ATLAS: Learning to Optimally Memorize the Context at Test Time

ICLR 2026 Conference Submission20444 Authors

19 Sept 2025 (modified: 08 Oct 2025)ICLR 2026 Conference SubmissionEveryoneRevisionsBibTeXCC BY 4.0
Keywords: Online Optimization, Sequence Modeling
Abstract: Transformers have been established as the most popular backbones in sequence modeling, mainly due to their effectiveness in in-context retrieval tasks and the ability to learn at scale. Their quadratic memory and time complexity, however, bound their applicability in longer sequences and so has motivated researchers to explore effective alternative architectures such as modern recurrent neural networks (a.k.a long-term recurrent memory module). Despite their recent success in diverse downstream tasks, they struggle in tasks that requires long context understanding and extrapolation to longer sequences. We observe that these shortcomings come from three disjoint aspects in their design: (1) limited memory capacity that is bounded by the architecture of memory and feature mapping of the input; (2) online nature of update, i.e., optimizing the memory only with respect to the last input; and (3) less expressive management of their fixed-size memory.

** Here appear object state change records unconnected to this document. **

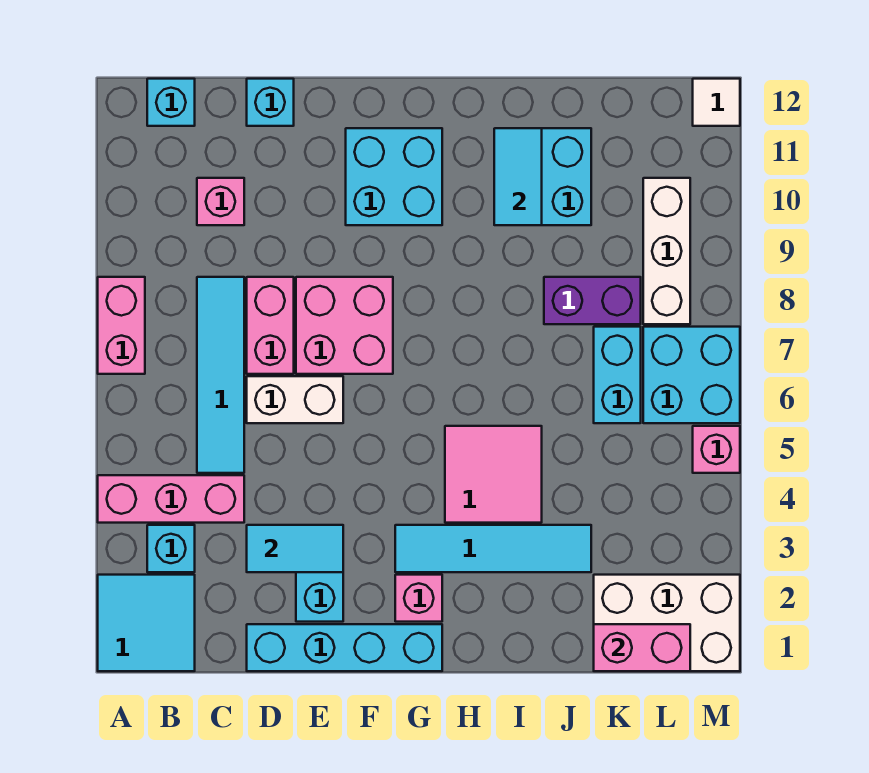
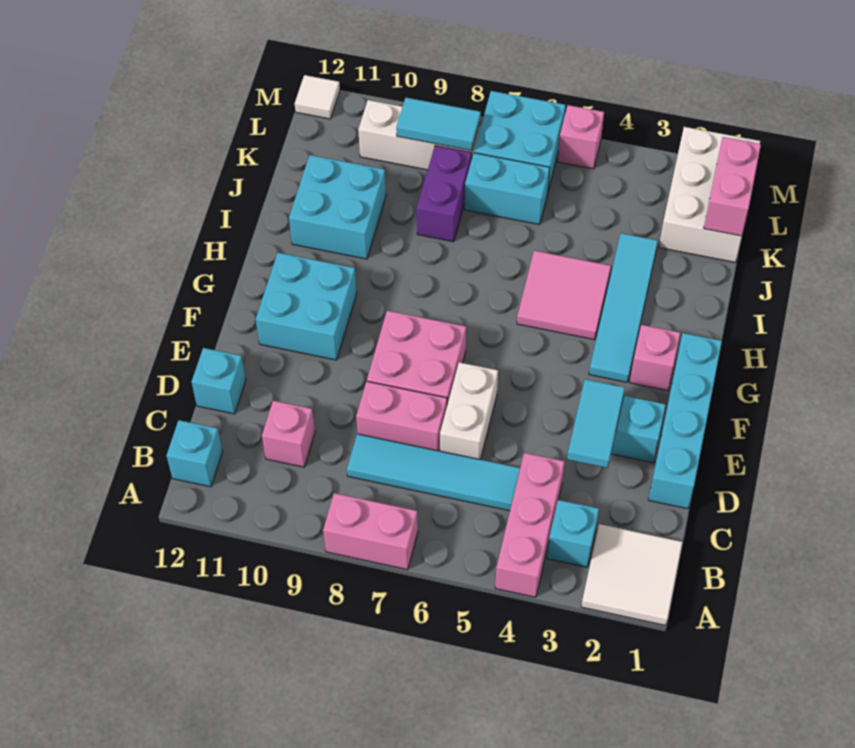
cyan tile A1:B2 level 1 -> white tile A1:B2 level 1
cyan tile I10:I11 level 2 -> cyan tile L8:L9 level 2

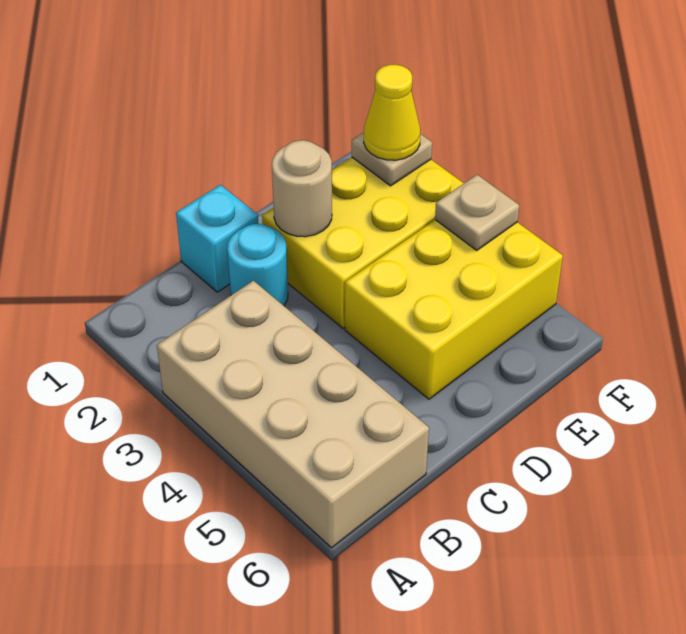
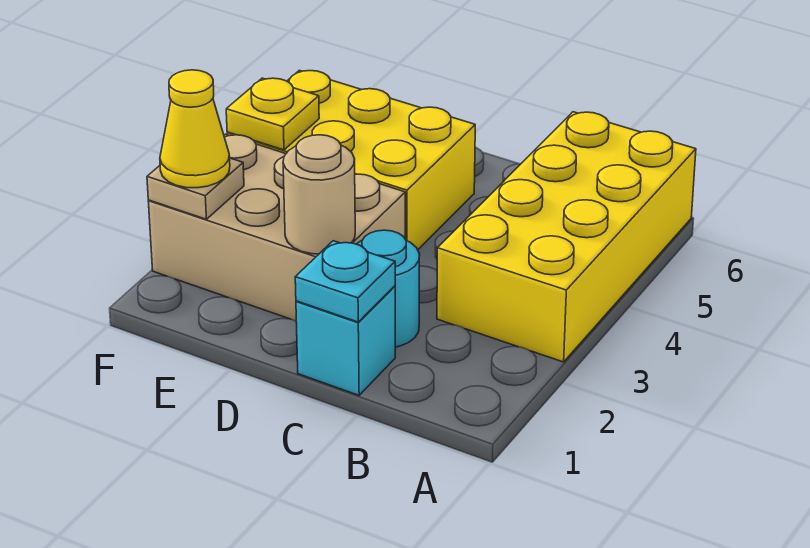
tan brick A3:B6 level 1 -> yellow brick A3:B6 level 1
none -> cyan plate C1 level 2
yellow brick D2:F3 level 1 -> tan brick D2:F3 level 1
tan plate F4 level 2 -> yellow plate F4 level 2

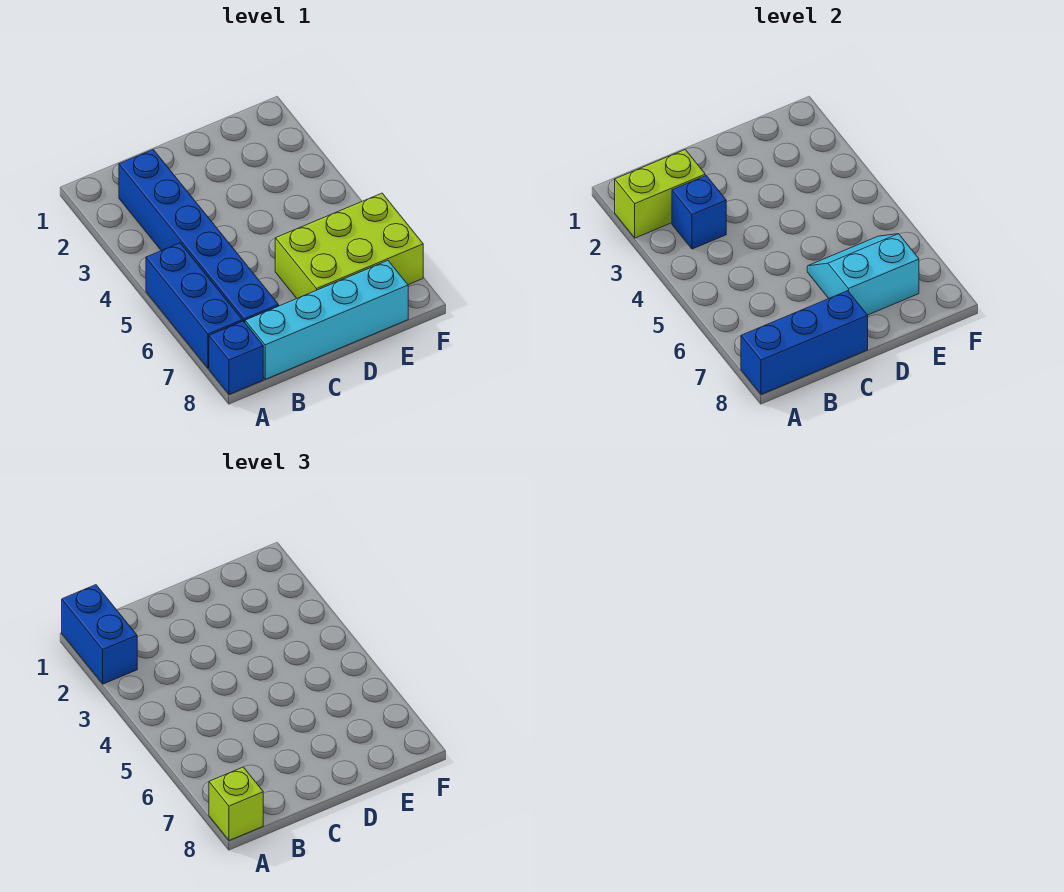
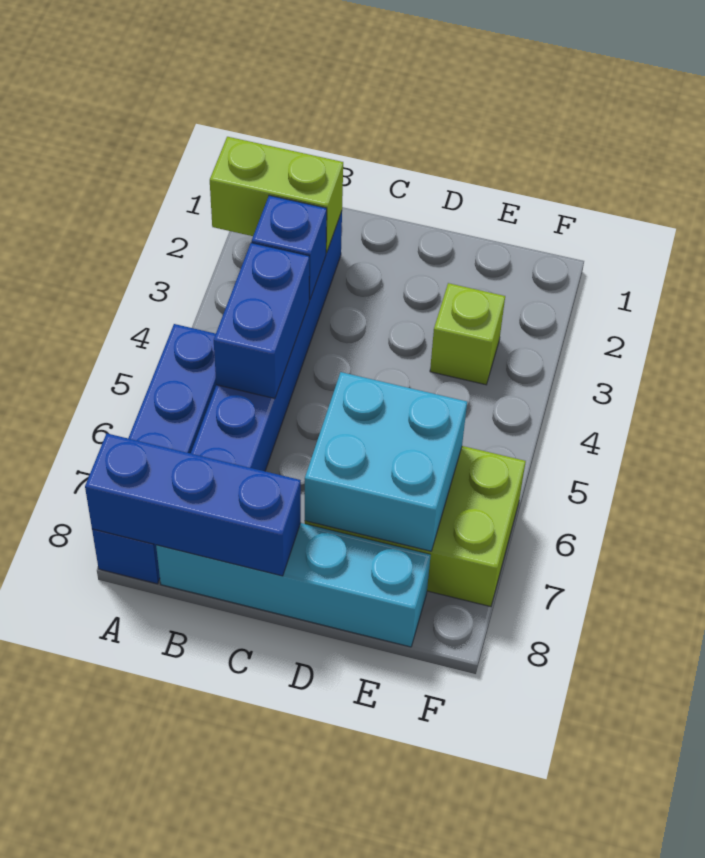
blue brick A1:A2 level 3 -> blue brick B4:B5 level 2
lime brick A8 level 3 -> lime brick E3 level 1
cyan slope D6:E7 level 2 top 7 -> cyan brick D6:E7 level 2

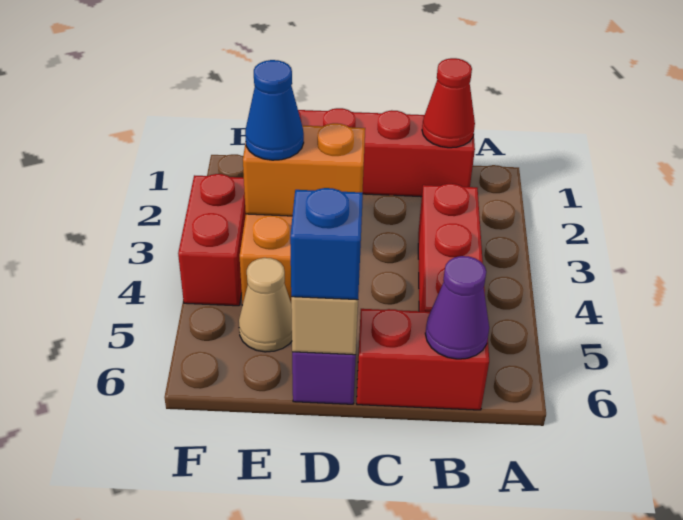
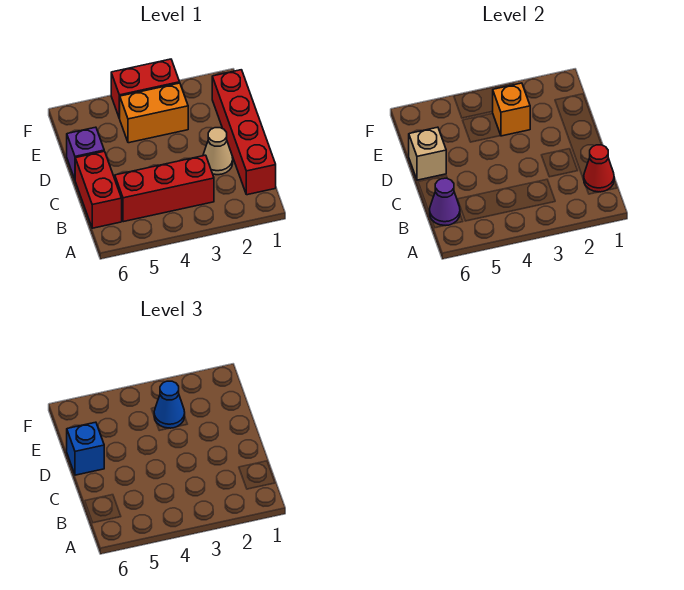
orange brick D3:E3 level 2 -> orange brick E3 level 2
tan cone E5 level 1 -> tan cone C2 level 1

To enhance all these three aspects, we present Atlas, a long-term memory module with high capacity that learns to memorize the context by optimizing the memory based on the current and past tokens, overcoming the online nature of long-term memory models. Our experimental results on language modeling, common-sense reasoning, recall-intensive, and long-context understanding tasks support the effectiveness of Atlas compared to other modern recurrent neural networks.